Most business students who achieve their MBA from the top colleges and universities in the United States study all the industrial capitalists of our time and of previous periods. They know all about Rockefeller, Carnegie, J.P. Morgan, and they know all about the economic business process intellectuals like Friedrich Winslow Taylor, Charles Deming. Indeed, they’ve rated the case studies about companies that are Built to Last. But we must remember, that the United States is not the only capitalist business country in the world.

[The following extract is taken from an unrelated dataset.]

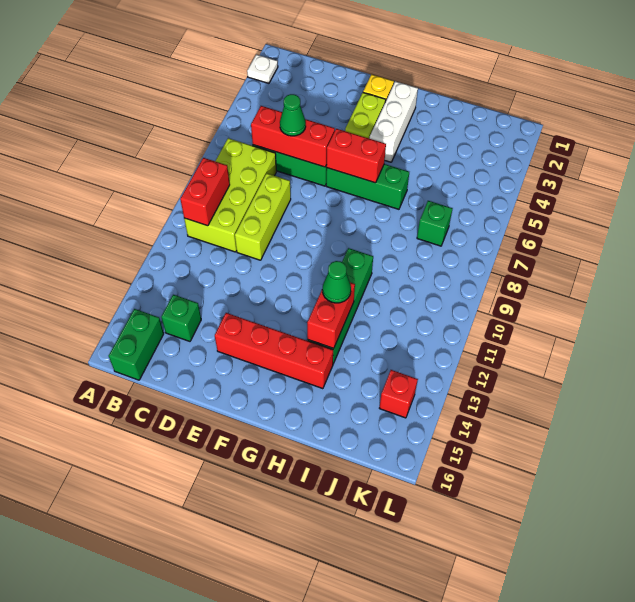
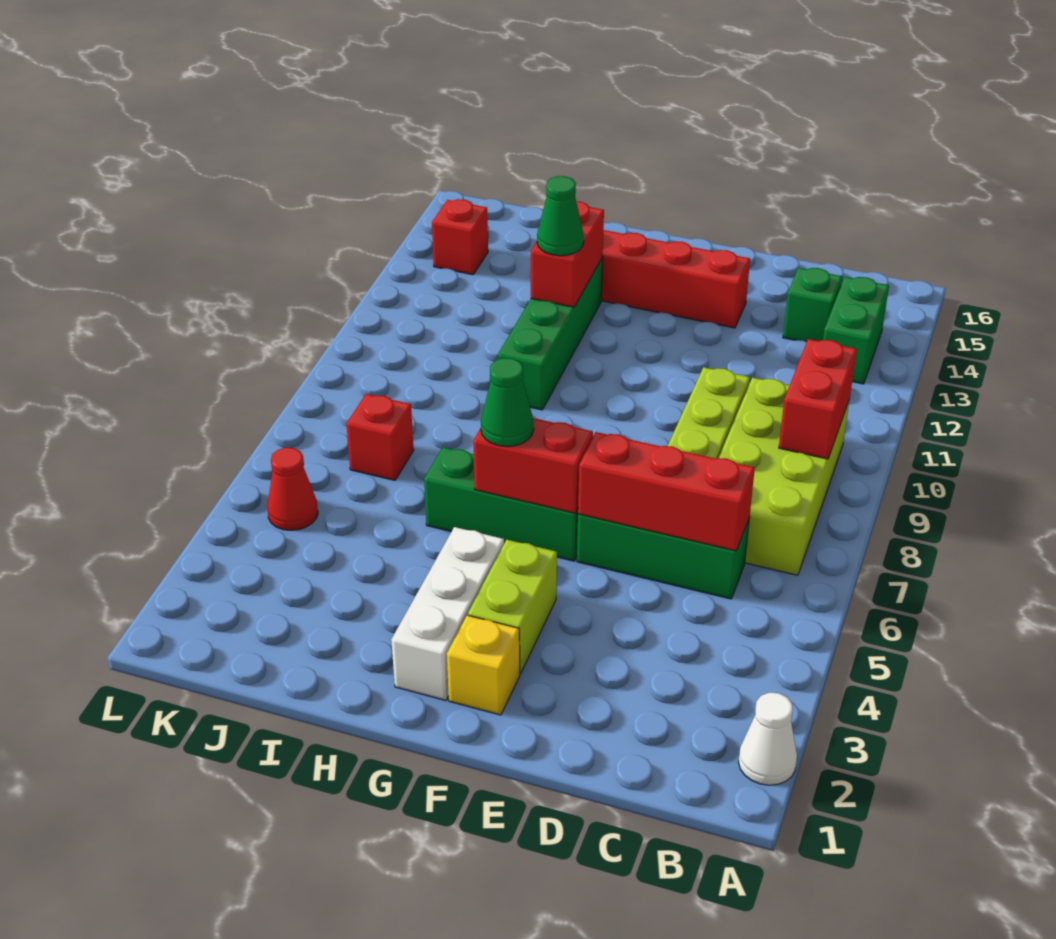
white plate A2 level 1 -> white cone A2 level 1
green brick B15:B16 level 1 -> green brick B13:B14 level 1
green cone D6 level 3 -> green cone G6 level 3
green brick J7 level 1 -> red brick J7 level 1
none -> red cone K5 level 1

The next nearest largest economy is Japan, and I ask you how much do you know about their industrial capitalists, or their great companies? Did you know that the economic GDP of Japan is over $5.5 trillion per year? That’s an incredible amount, and it is higher than Germany, China, and all the other nations that you’d expect to be in the top billing.
Perhaps, this is why I have a number of Japanese business books on my shelf at home. If you are truly interested in international business, and you hardly have to be a graduate of Wharton Business School, then I’d like to suggest a very good book to you, which will familiarize you with how the greatest companies in Japan were started.
By the way, this book sits next to the book; „Built to Last,“ by Stanford University’s business professor Collins, in my business library at home. I’d like to recommend this book to you;
„Success Stories; How Eleven of Japan’s Most Interesting Businesses Came to Be,“ by Leonard Koren, prodigal book publishers, San Francisco, 1990. Paperback. ISBN: 0877016356.
There are many chapters and stories in this book, and I’d recommend that you read the chapters on Matsuishita, Mitsu Group, Honda and after you do that I think you’ll understand a lot more about Japanese business history than 99% of the people of the United States. Indeed, I hope you will please consider this.